Footnote # 1 for 61 FLRA No. 167 - Authority's Decision

   Chairman Cabaniss' concurring opinion is set forth at the end of this decision.


Footnote # 2 for 61 FLRA No. 167 - Authority's Decision

   Relevant provisions of § 551.431 are set forth in the appendix to this decision.


Footnote # 3 for 61 FLRA No. 167 - Authority's Decision

   Relevant provisions of §§ 550.141, 143 are set forth in the appendix to this decision.

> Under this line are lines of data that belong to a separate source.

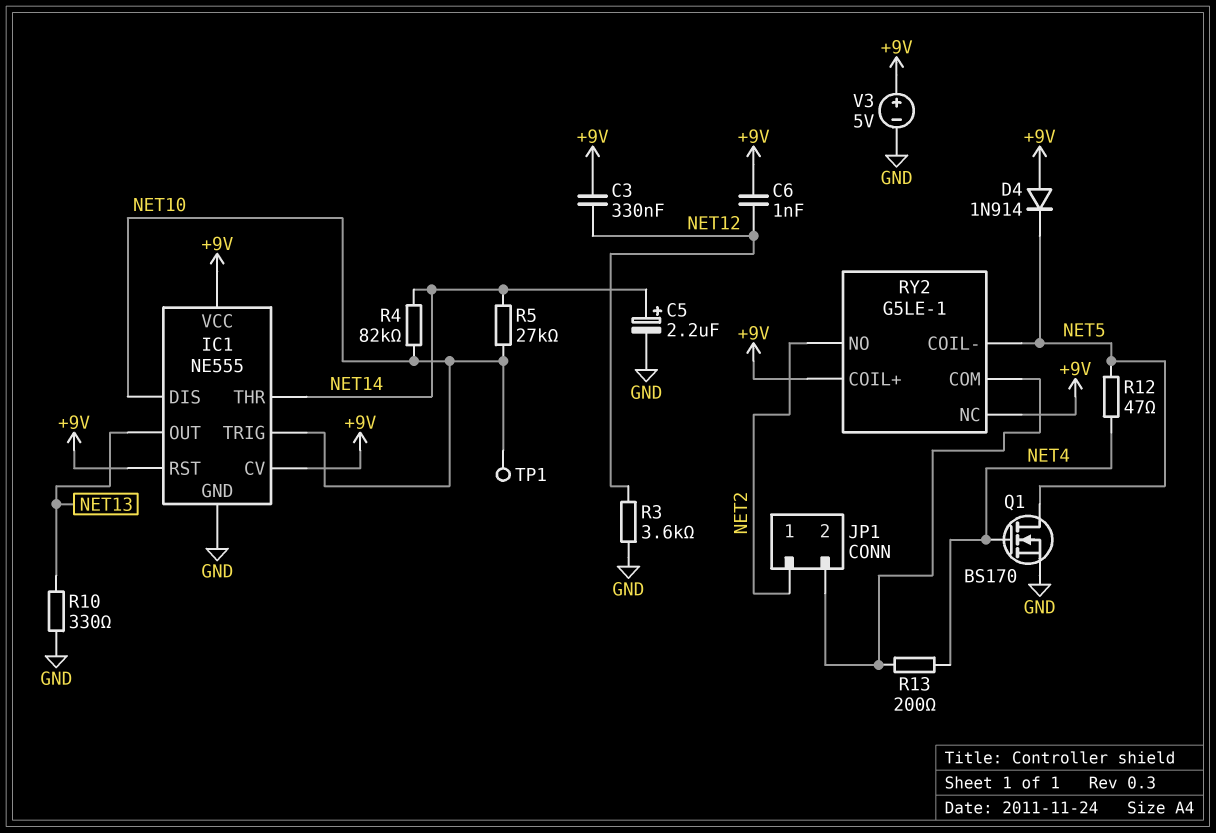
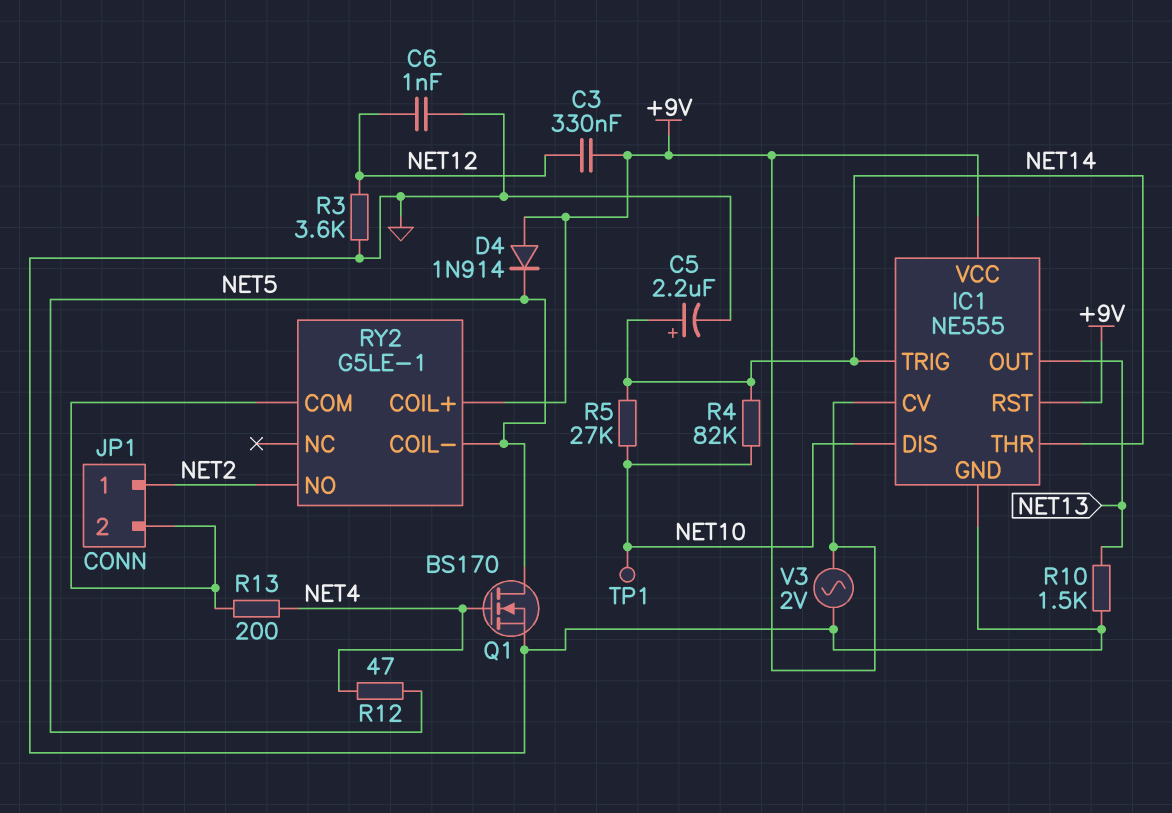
C6: 1nF (+9V, NET12) -> 1nF (GND, NET12)
IC1 pin TRIG: NET10 -> NET14
R10: 330 (GND, NET13) -> 1.5k (GND, NET13)
RY2 pin NC: +9V -> none
V3: 5V (plus +9V, minus GND) -> AC 2V (+9V, GND)

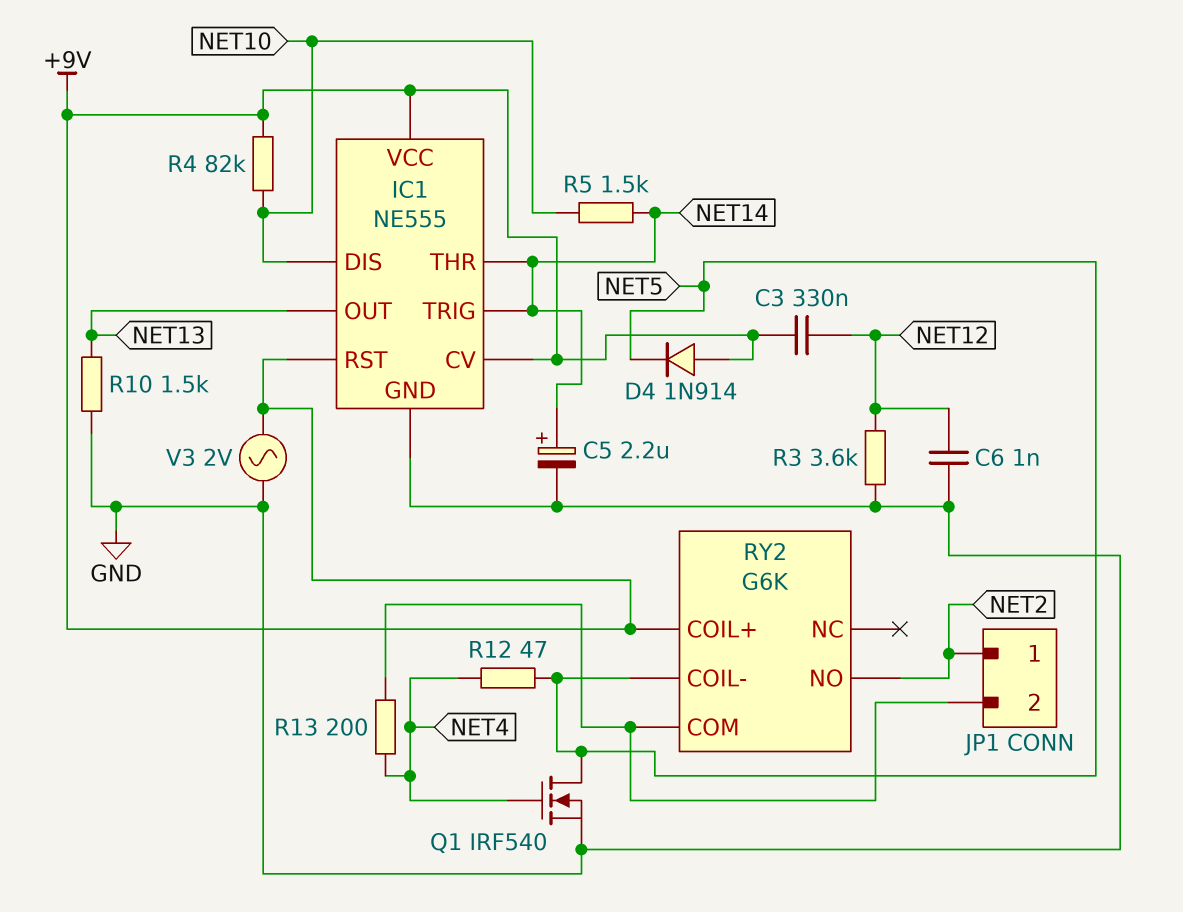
Q1: NMOS BS170 (G NET4, D NET5, S GND) -> NMOS IRF540 (G NET4, D NET5, S GND)
R4: 82k (NET10, NET14) -> 82k (+9V, NET10)
R5: 27k (NET10, NET14) -> 1.5k (NET10, NET14)
RY2: G5LE-1 -> G6K
TP1: test point (NET10) -> none

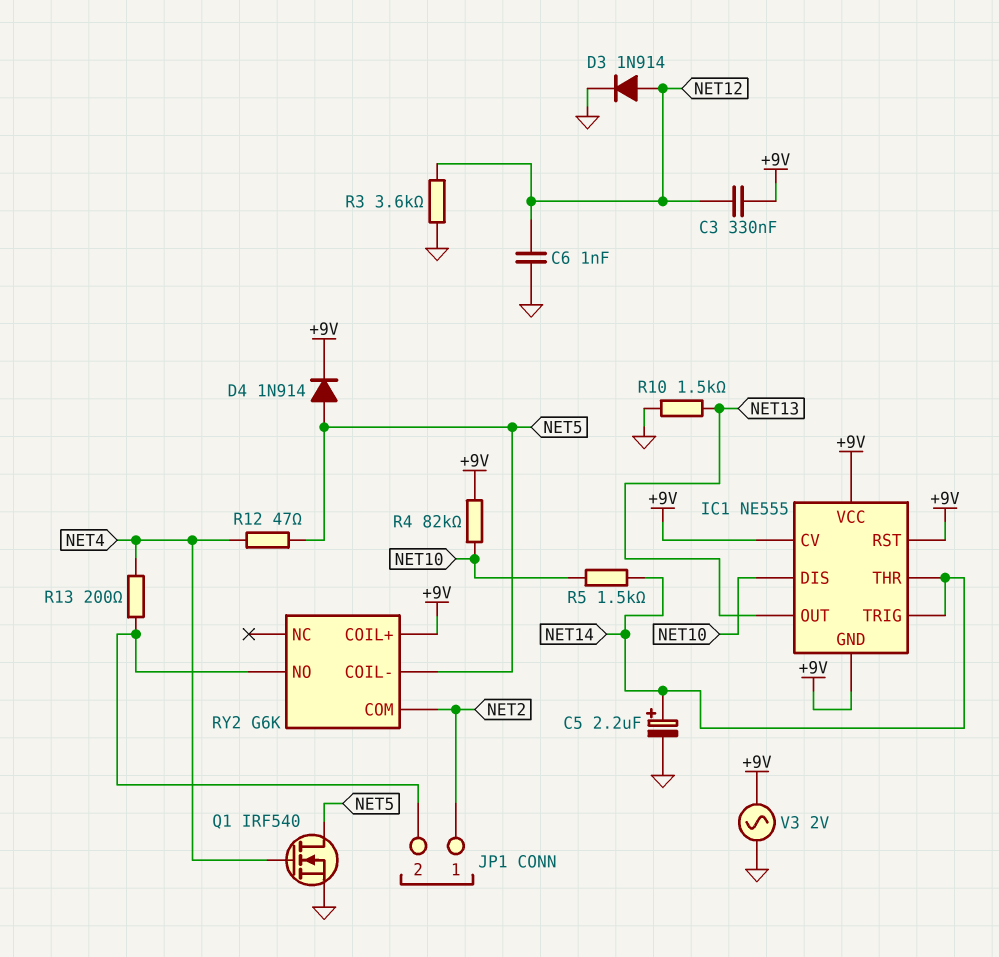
D3: none -> diode 1N914 (A NET12, K GND)
D4: diode 1N914 (A +9V, K NET5) -> diode 1N914 (A NET5, K +9V)
IC1 pin GND: GND -> +9V
RY2 pin COM: JP1/2 -> NET2
RY2 pin NO: NET2 -> JP1/2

Footnote # 4 for 61 FLRA No. 167 - Authority's Decision

   It is evident from the award that the Arbitrator found that employees were allowed to swap shifts despite stating that the criteria for on-call status "has not been met." Award at 11 (emphasis added). In our view, the addition of the word "not" is an obvious error.


Footnote # 5 for 61 FLRA No. 167 - Authority's Decision

   In concluding that the Arbitrator's factual finding is not disputed, we note that the Union's argument is not that employees are not allowed to swap shifts, but rather that it "is next to impossible" to do so. Exceptions at 6.